GC: Wir haben einen digitalen Beirat berufen, der aus drei Experten besteht, die Erfahrungen mit Inhalten, Vertrieb und Software haben. Der neue Digitalleiter wird mit diesem Beirat bis zum Jahresende eine Strategie erarbeiten. Dabei wird es nicht nur um die üblichen Dinge gehen wie die Portionierung von Erzählinhalten oder das Anbieten serieller Produkte, vielmehr sollen auch neue Geschäftsfelder ins Visier genommen werden.
MK: Es geht nicht nur um neue Produkte, sondern auch um eine neue Beziehung zu den Kunden. Durch das Internet haben wir die Möglichkeit, Autoren und Leser zusammenzubringen und uns mit ihnen auszutauschen, ihre Wünsche kennenzulernen und uns an den Prozessen zu beteiligen. Da brauchen wir nicht in erster Linie Leute mit Verlagserfahrung, sondern Leute, die das digitale Geschäft kennen und uns helfen, Dinge zu entwickeln, auf die wir allein nicht kommen.

Wollen sie auch andere, buchfernere Zielgruppen ansprechen?
MK: Ja. Das Internet bietet gute Chancen, aus Nichtlesern Leser zu machen - die Schwelle ist niedriger.

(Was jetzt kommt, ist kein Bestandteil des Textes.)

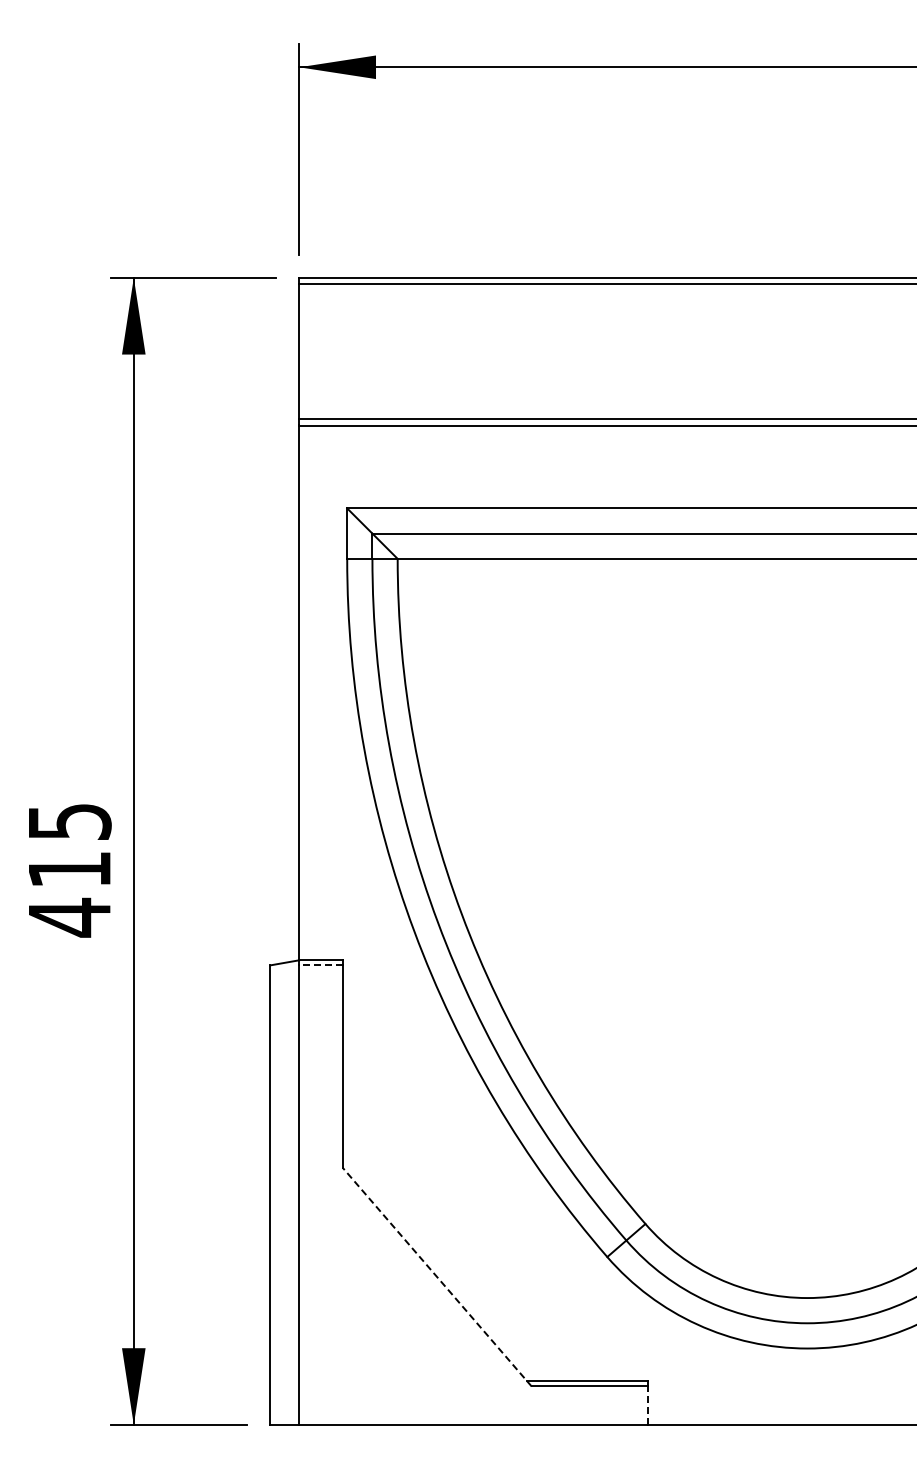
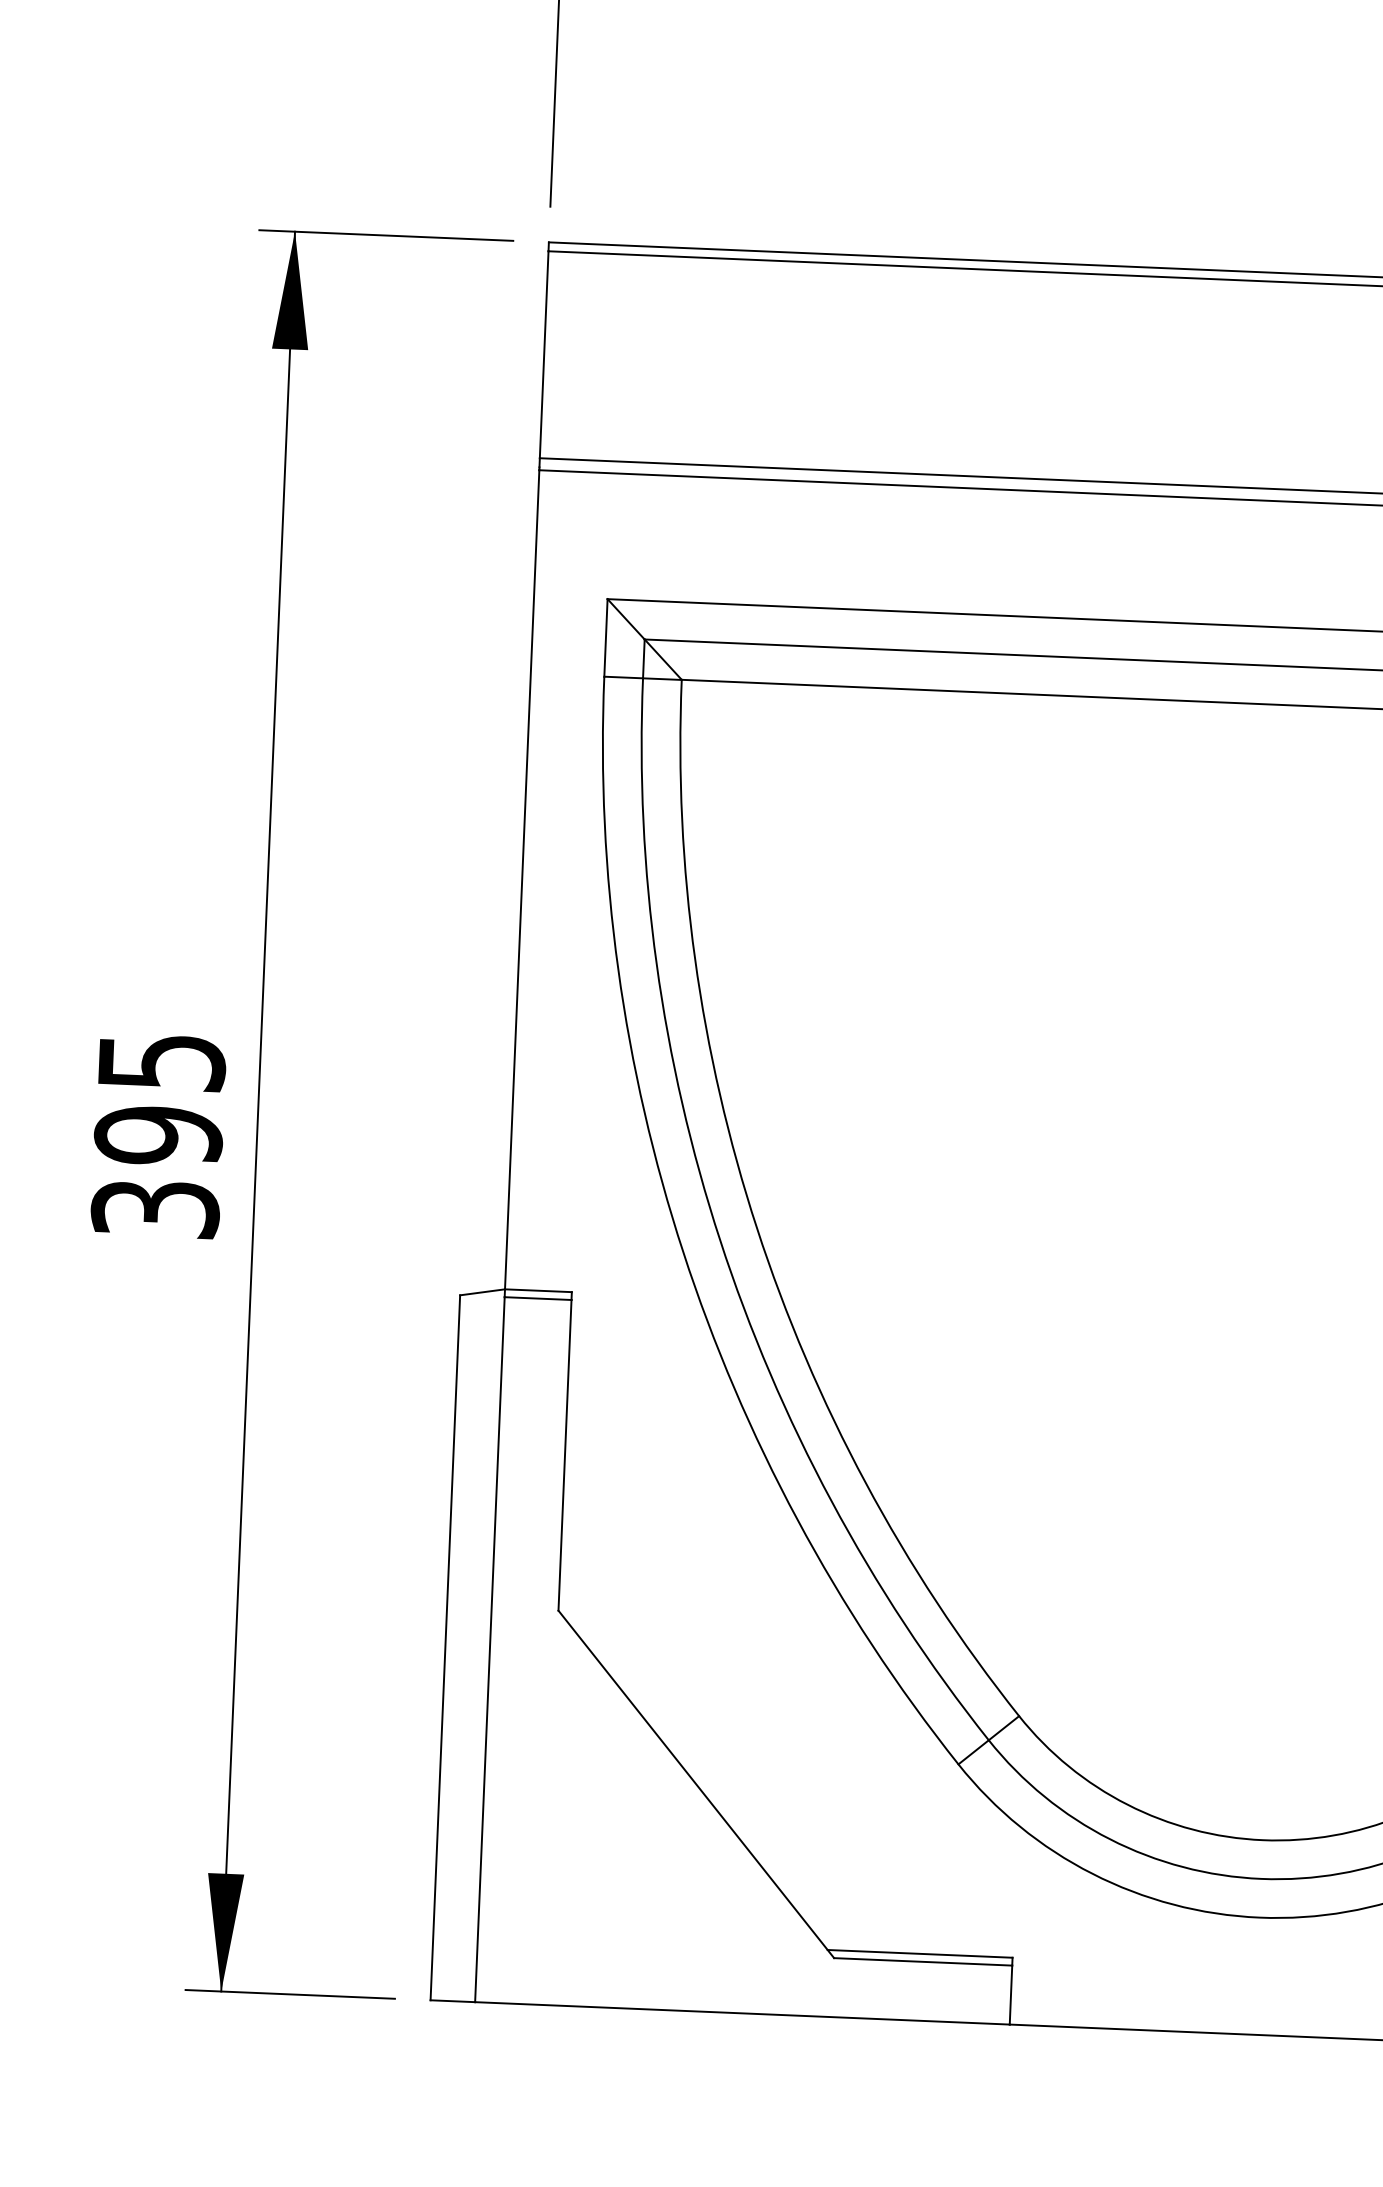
text: (69, 894) -> (156, 1173), 415 -> 395
line: (321, 965) -> (538, 1298), dashed -> solid
line: (436, 1276) -> (695, 1783), dashed -> solid
line: (647, 1405) -> (1010, 1994), dashed -> solid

GC: Es wird ohnehin viel mehr gelesen als früher - vor allem auf Smartphones. Wenn man einmal in einem sozialen Netzwerk ist und liest, dürfte der Transfer in einen anderen Lesebereich gar nicht so schwer sein. Beispielsweise auf die Website für Bov Bjergs »Auerhaus«. Da sieht man, wie der »Wildwechsel« von einer Plattform zu einer anderen stattfindet.